Tuesday, July 19, 2011

From Brooklyn to Clinch Mountain: The Carter Family Project

The couple's crib sheet to "Anchored in Love" 

We have to give a huge thank you to Beth Harrington, via her forthcoming film The Winding Stream: The Carters, The Cashes and the Course of Country Music, for encouraging us to discover The Carter Family Project
Fran Leadon and Leigh Anderson of Brooklyn, NY attempt to record every single song that the Carter Family ever cut.

Just like the original recordings, these are lo-fi and low-budget. We are using a H2 Zoom recorder propped on a chair in our living room. Fran plays a homemade D-18 guitar and sometimes a 1959 Martin 0-18. Leigh plays an early 1950s Epiphone upright bass.

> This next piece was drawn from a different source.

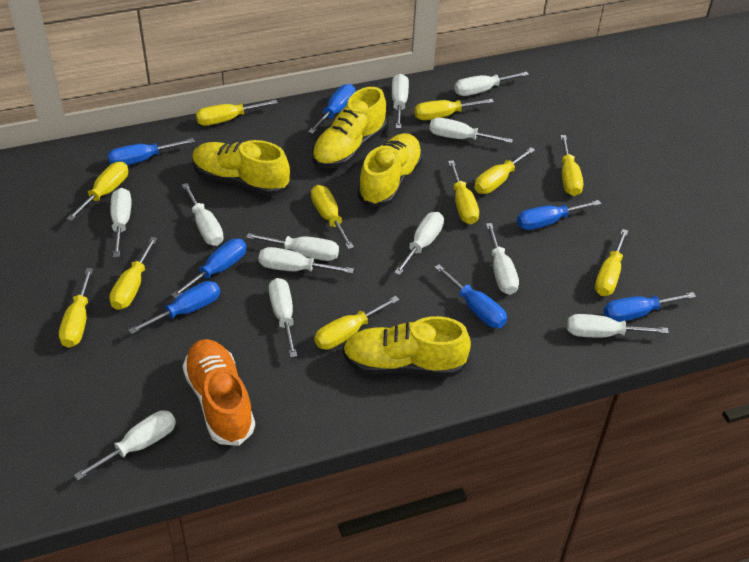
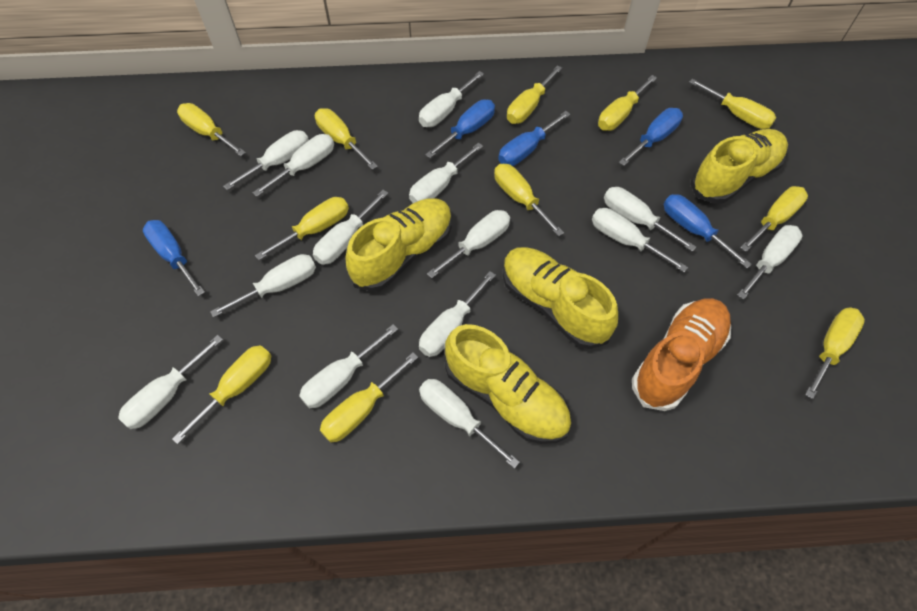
blue screwdriver: 7 -> 5
white screwdriver: 12 -> 14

We grew up listening to the Carter Family. The rules for this project are simple: record the songs in chronological sequence, beginning with the first 1927 Bristol sessions recordings, don't worry too much about flubs, and get everything recorded while the baby is napping.
Mr. Leadon and Ms. Anderson maintain a simple and elegant tumblr page for the project, which offers up their rendition of a new Carter Family song just about every day. Ms. Anderson writes that she grew up listening to the Carter Family in West Virginia (Mr. Leadon, in Florida); from their home in Brooklyn, this gives an intimate feel to the urban-rural dynamic of this wonderful DIY project. 

While the group sometimes offers up the song alone, with a few basic liner notes, other posts contain the some historical and contemporary context for the people and places of these songs. For instance, perusing the archive will reveal a picture of John Hardy on the scaffolds in Wheeling, West Virginia; I've loved this song, in all its renditions, for years yet never had seen a photographic record of the event. Combined with the fact that I also did not know that John Hardy met his maker in Wheeling (my family's farm is a few miles across the river in Ohio), this post was a revelation. 

What also interests me about this project is its process of recording, which (instead of musicians sitting in a studio) seems much closer to the way in which Sara, A.P., and Maybelle would have first encountered these songs. While Brooklyn is a long way from Clinch Mountain, there's a sense of family and community to these new recordings which can ease that geographical distance through a common musical experience. We might look to their first post (on June 19th) for evidence of this:
Today we finally began something we’d talked about for the last year: recording every single Carter Family song that the original lineup (Sara, Maybelle, A.P.) ever recorded, beginning with their legendary Bristol sessions in 1927.  We haven’t had a chance to start because our 14-month old, Ben, takes a lot of time and we’ve been working on writing projects and teaching.  But now it’s summer, and so after lunch we decided to try to “cut” a few numbers while Ben was taking his afternoon nap.

As usual, Ben’s timing was not lined up perfectly with ours, and he woke up from his nap right when we got tuned up and ready to go.  So we recorded “Bury Me Under the Weeping Willow” with him still in the crib.  Then we got him up, changed his diaper, gave him some milk, and plopped him into his playpen, about six feet away from the mic.